Now people are parsing CS major requirements at SLACs.

Let the kid major in what they want. A college degree will pay off over the long run.
Anonymous
Anonymous wrote:
Anonymous wrote:
Anonymous wrote:
Anonymous wrote:
Anonymous wrote:
Anonymous wrote:Engineering and CS majors can work in many industries including going to law school and taking jobs at investment banks, no need for them to be humanities majors


They don’t often have the other soft skills necessary to complete those jobs though. So they would never be hired to begin with.


Actually, engineering majors are often the best read and most empathetic kids you'll meet these days. Because they are smart and they are curious. At my kid's top 20 school, the engineering majors are highly recruited by MBB and Wall Street. So I think your assumptions are very dated. It's not 1987 anymore. The smart kids aren't going into history or political science or other soft majors these days. Engineering is vacuuming a lot of the talent now. Whether it's the right fit for everyone is a different discussion. I would never encourage anyone who doesn't have the aptitude and discipline to choose engineering. It is a very tough major everywhere.

No need to overdo it. The big reason so many students are majoring in STEM is the shift by institutions to make STEM accessible. CS, particularly, has been softened to play-doh at many institutions and you can coast through a degree with the hardest math class maybe being an application-based linear algebra course. Smart kids still major in any and everything, and there's many social science students going into banking/finance and consulting.

It's actually surprising how little you need to do a CS major at these schools.

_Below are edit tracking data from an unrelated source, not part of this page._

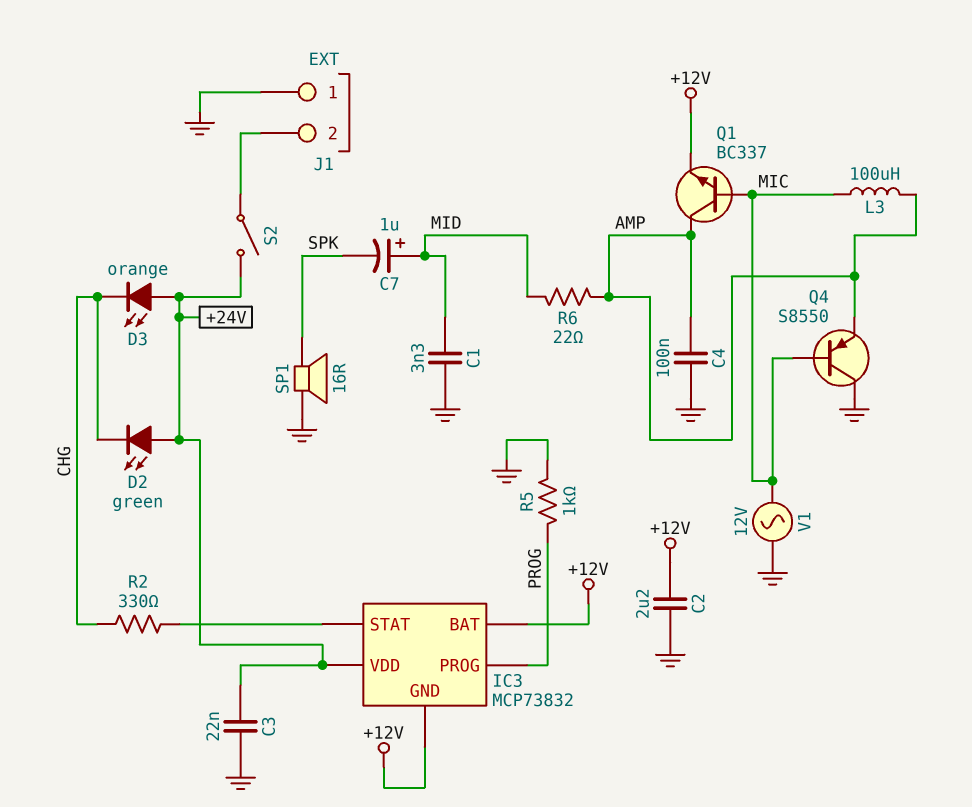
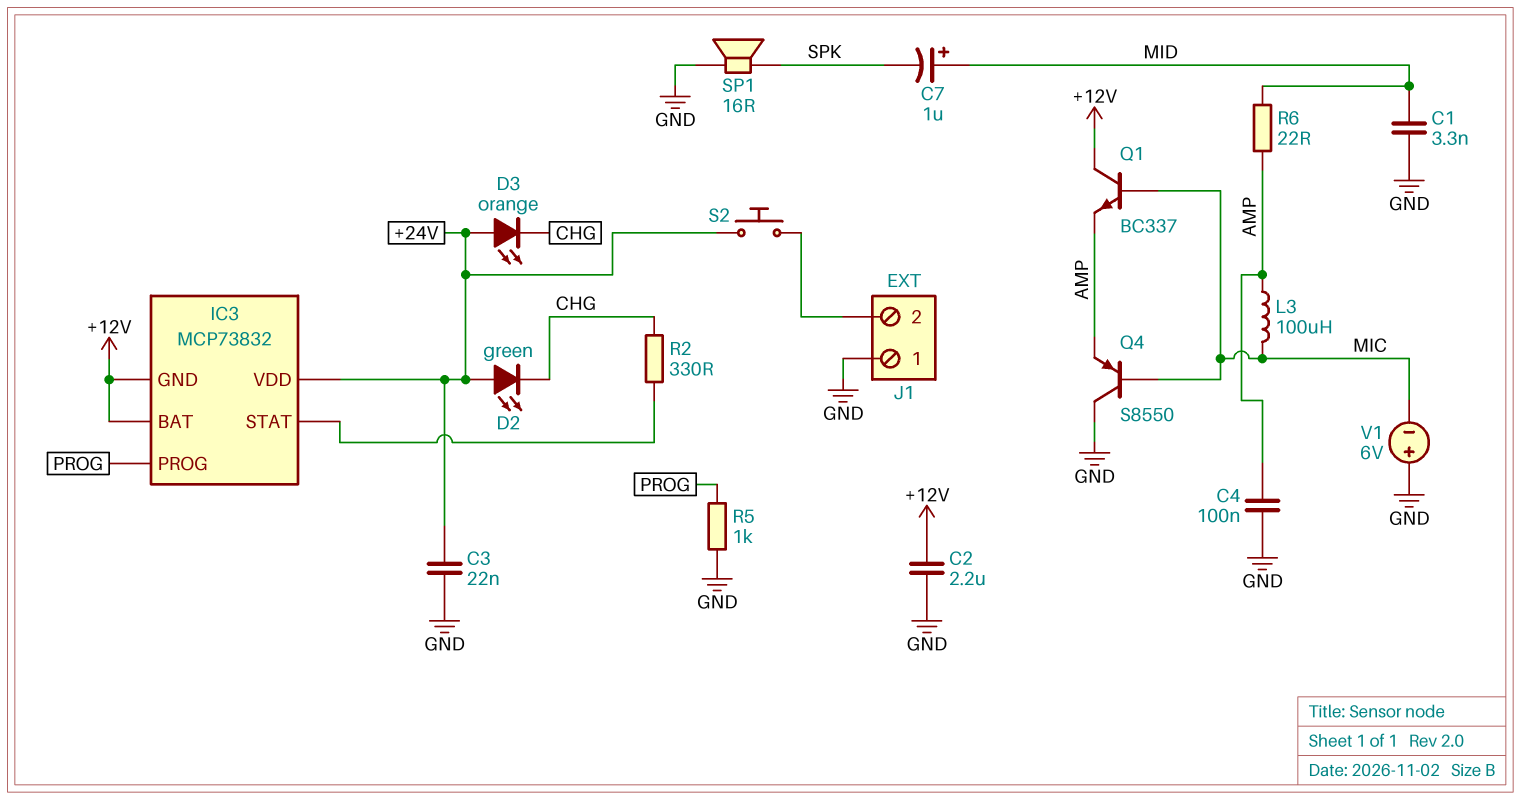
Q1: NPN BC337 (B MIC, C AMP, E +12V) -> NPN BC337 (B MIC, C +12V, E AMP)
S2: switch (+24V, J1/2) -> button (+24V, J1/2)
V1: AC 12V (GND, MIC) -> 6V (plus GND, minus MIC)

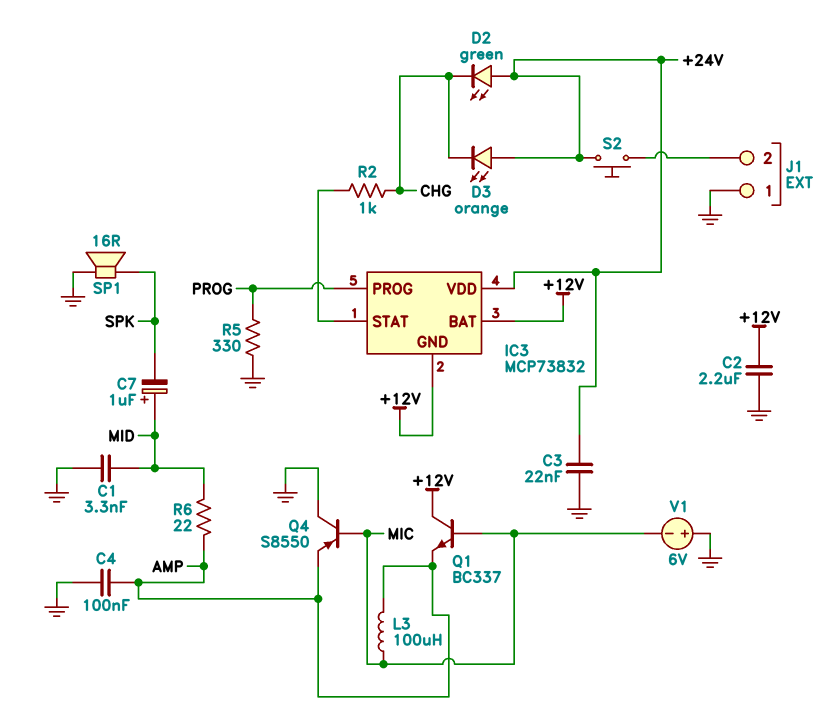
R2: 330 (CHG, IC3/STAT) -> 1k (CHG, IC3/STAT)
R5: 1k (GND, PROG) -> 330 (GND, PROG)

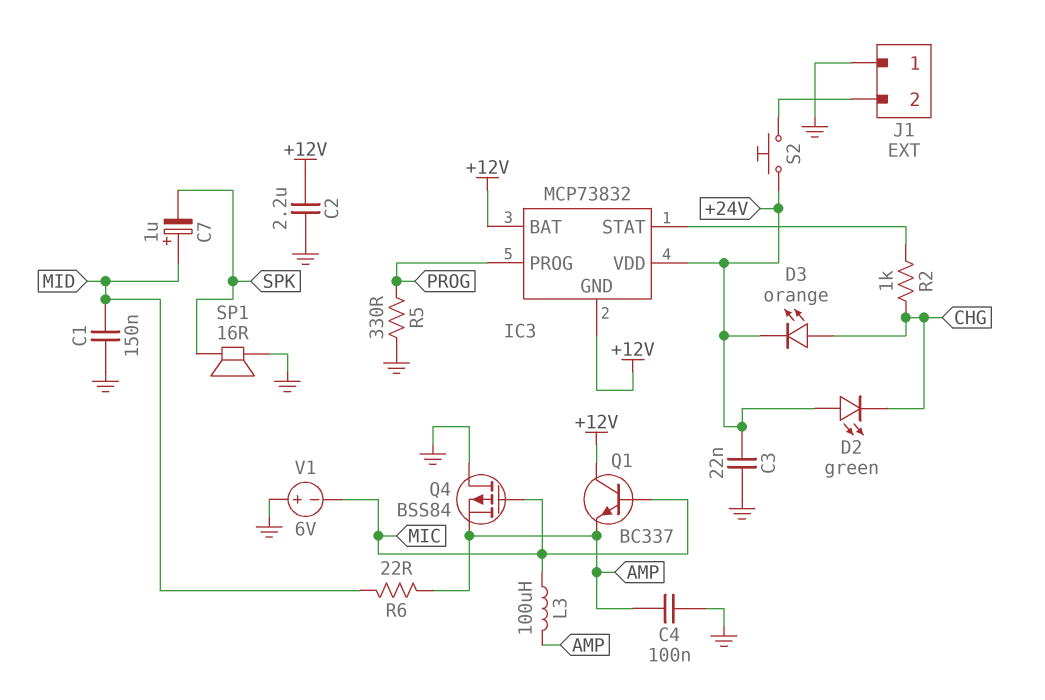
C1: 3.3nF (GND, MID) -> 150nF (GND, MID)
D3: LED orange (A +24V, K CHG) -> LED orange (A CHG, K +24V)
Q4: PNP S8550 (B MIC, C GND, E AMP) -> PMOS BSS84 (G MIC, D GND, S AMP)

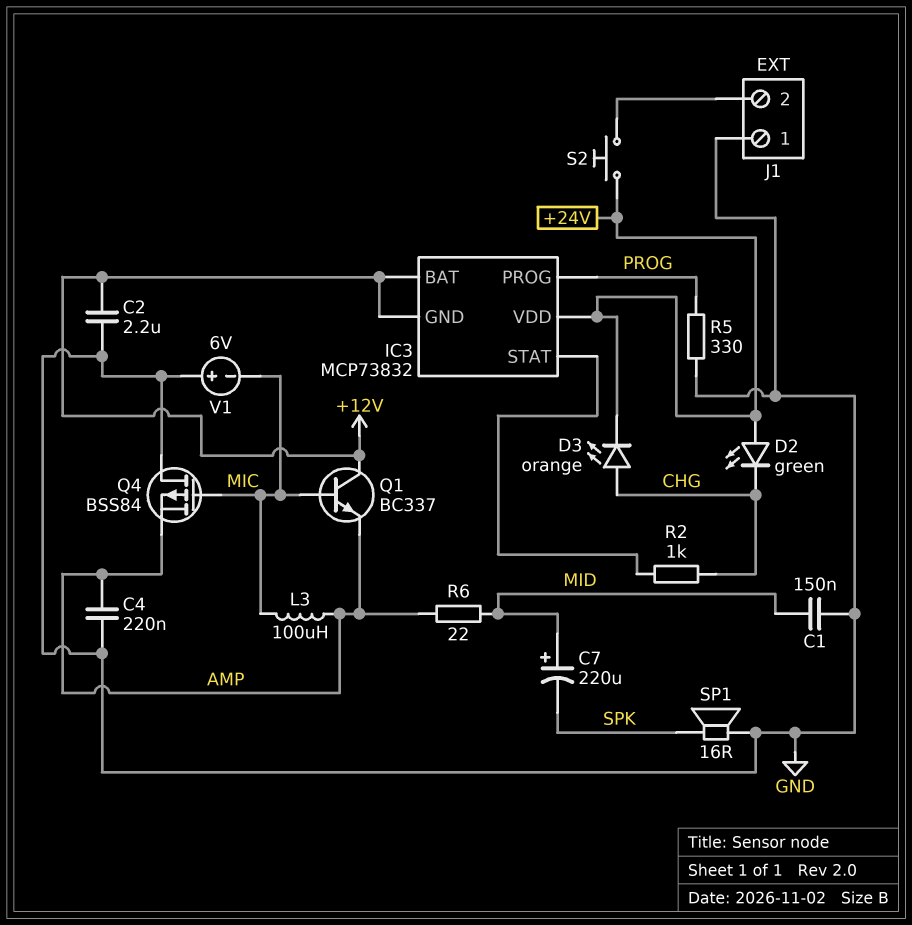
C3: 22nF (+24V, GND) -> none
C4: 100nF (AMP, GND) -> 220nF (AMP, GND)
C7: 1uF (plus MID, minus SPK) -> 220uF (plus MID, minus SPK)

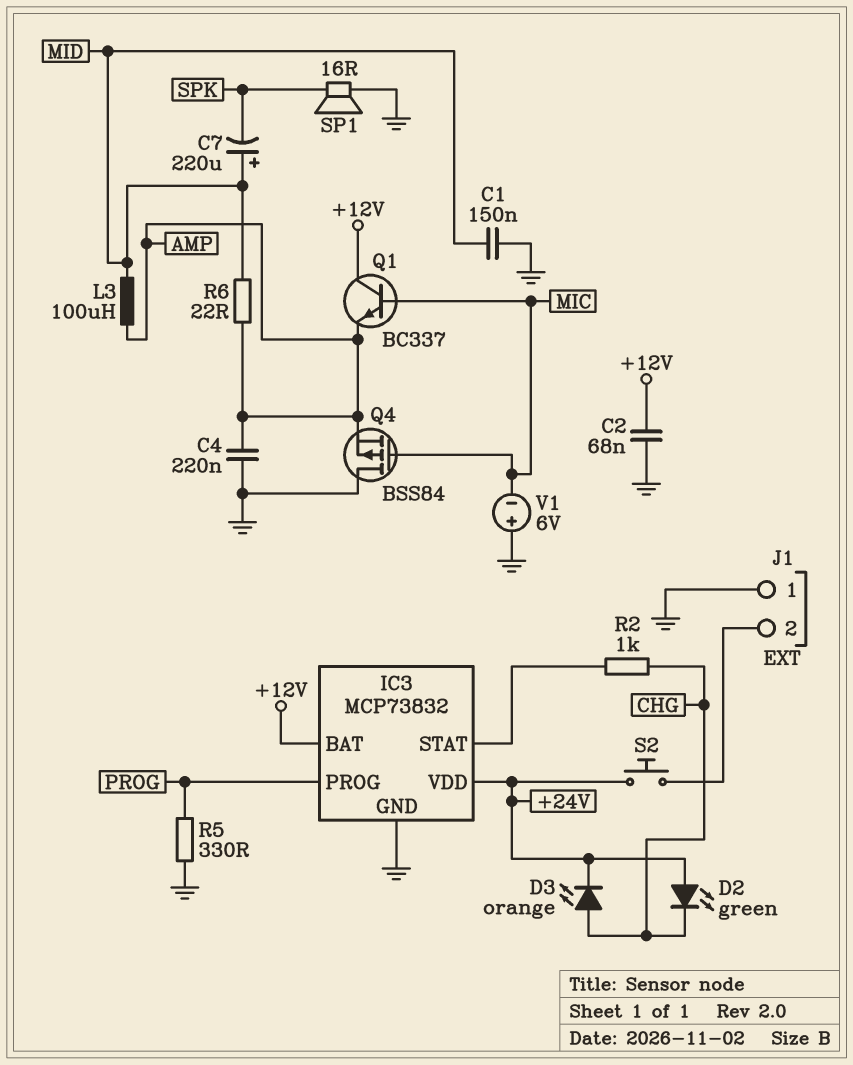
C2: 2.2uF (+12V, GND) -> 68nF (+12V, GND)
IC3 pin GND: +12V -> GND
L3: 100uH (AMP, MIC) -> 100uH (AMP, MID)

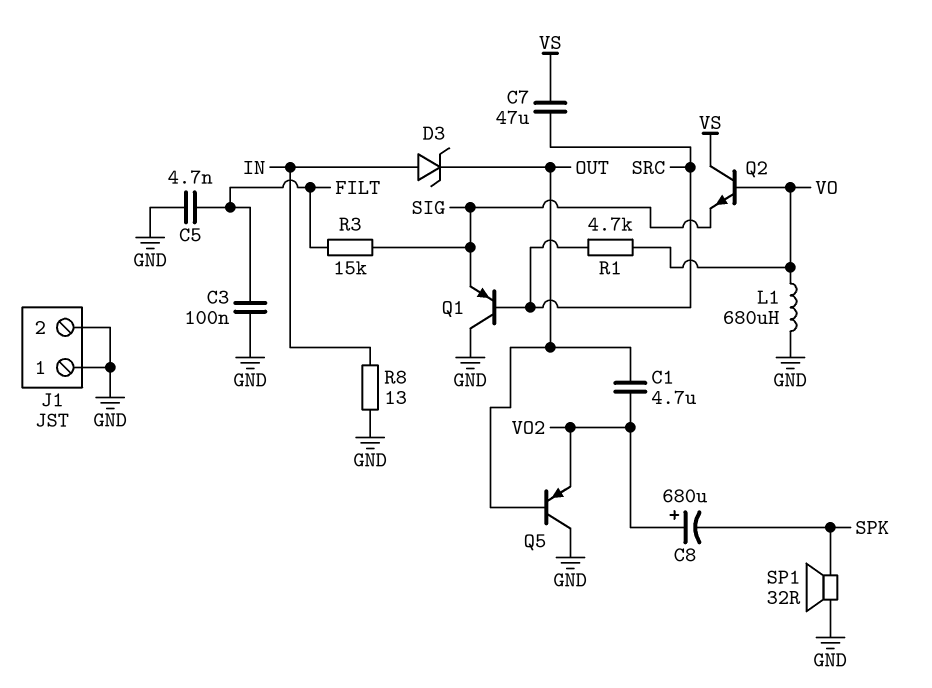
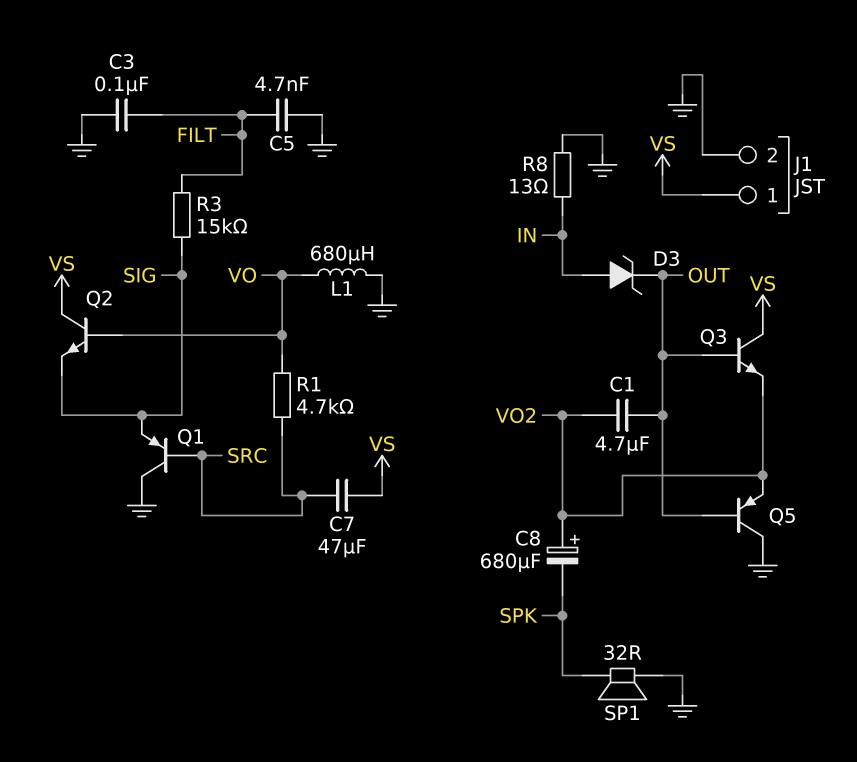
J1 pin 1: GND -> VS
Q3: none -> NPN (B OUT, C VS, E VO2)

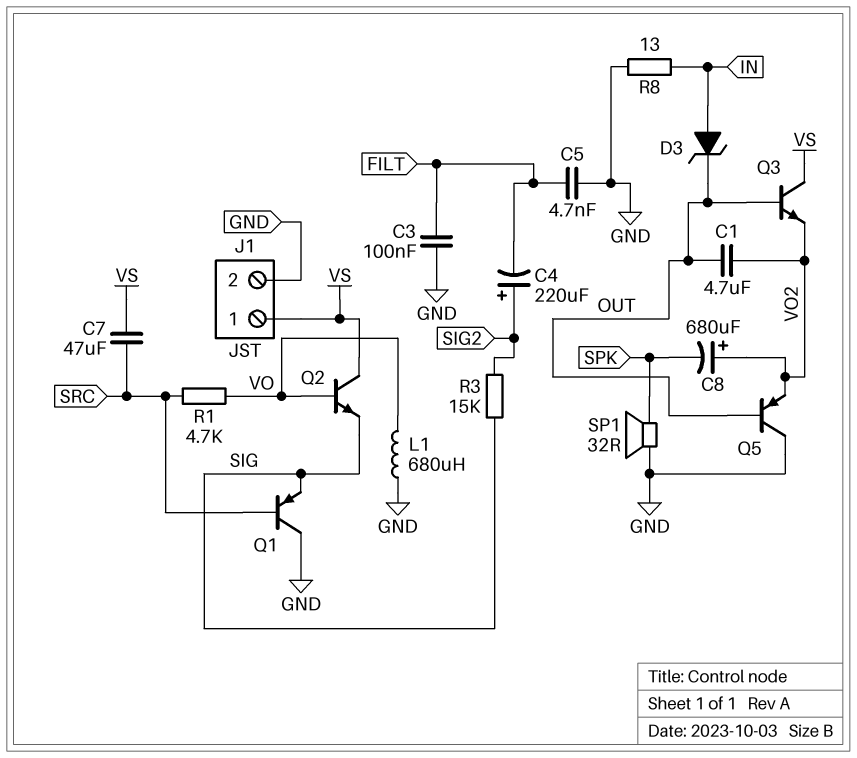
C4: none -> 220uF (plus SIG2, minus FILT)
R3: 15k (FILT, SIG) -> 15k (SIG, SIG2)

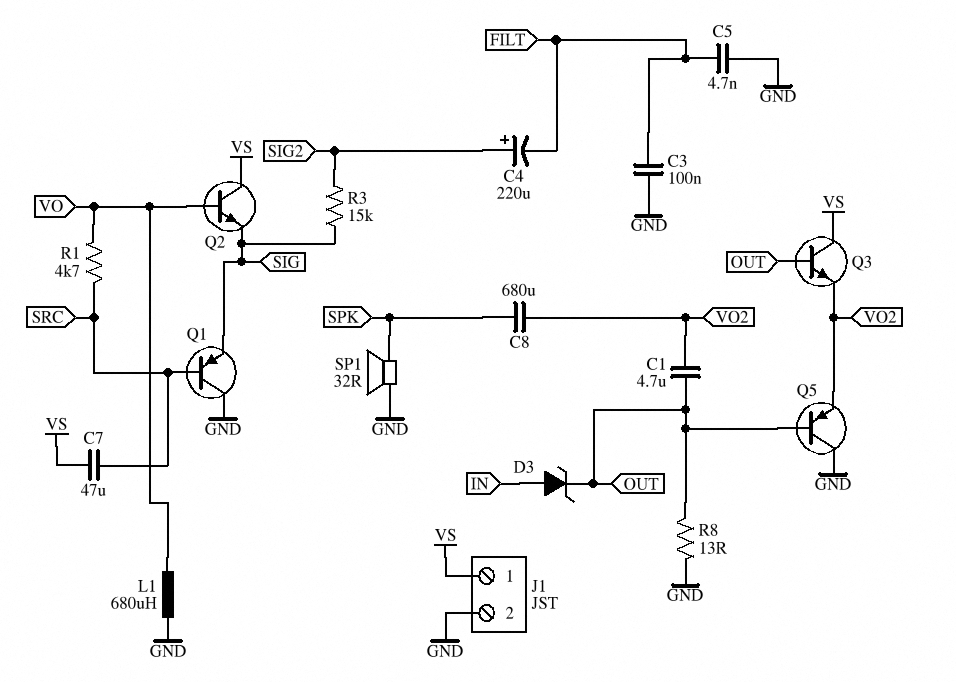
C8: 680uF (plus VO2, minus SPK) -> 680uF (SPK, VO2)
R8: 13 (GND, IN) -> 13 (GND, OUT)

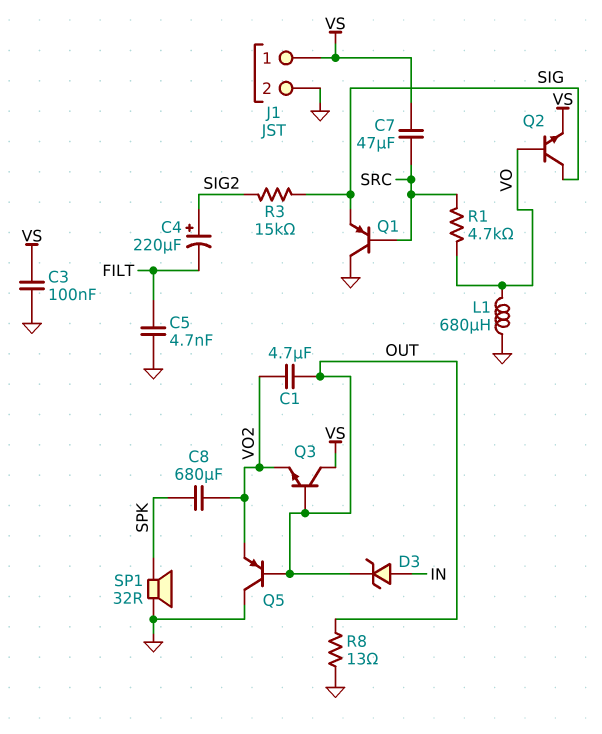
C3: 100nF (FILT, GND) -> 100nF (GND, VS)
Q2: NPN (B VO, C VS, E SIG) -> NPN (B VO, C SIG, E VS)

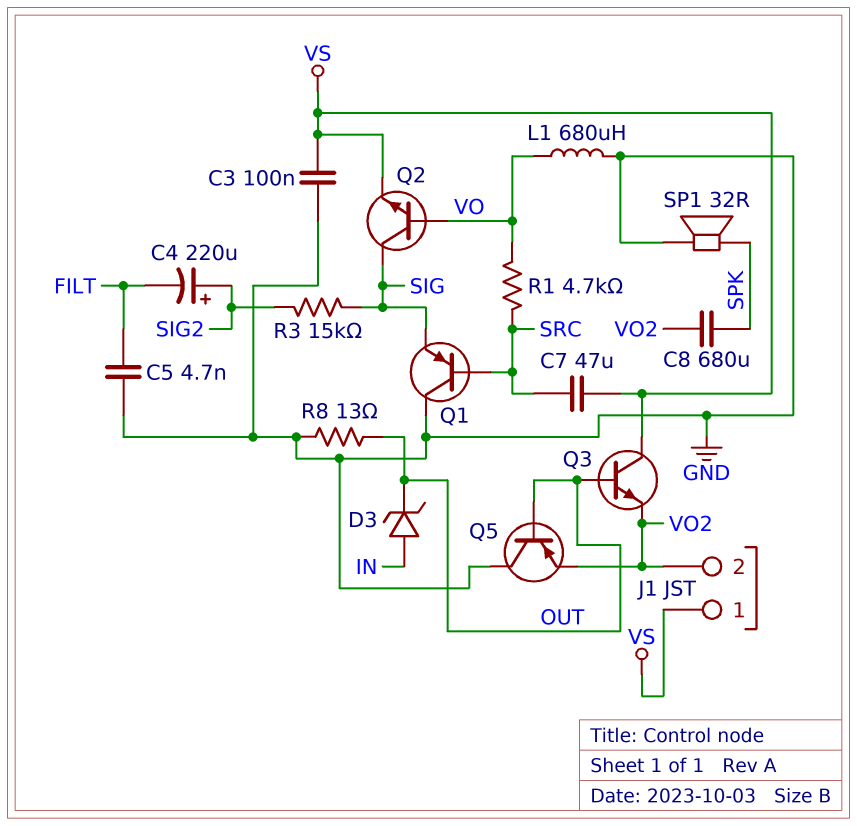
C1: 4.7uF (OUT, VO2) -> none
J1 pin 2: GND -> VO2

Williams: one math course (Discrete), intro course/intro data structures, two core courses (only one in algorithms), and 3 electives...that is hardly a CS degree. That is just baby software engineering bootcamp; you might even learn more in a boot camp.


A CS degree from Williams sounds good to me.


They are well trained given this little blurb from their CS page:

"In just the last several years we have had students admitted to such top computer science graduate schools as M.I.T., Carnegie-Mellon University, Yale University, Cornell University, CalTech, Stanford, University of California-Berkeley, New York University, University of Washington, University of Wisconsin, University of Rochester, and the University of Massachusetts."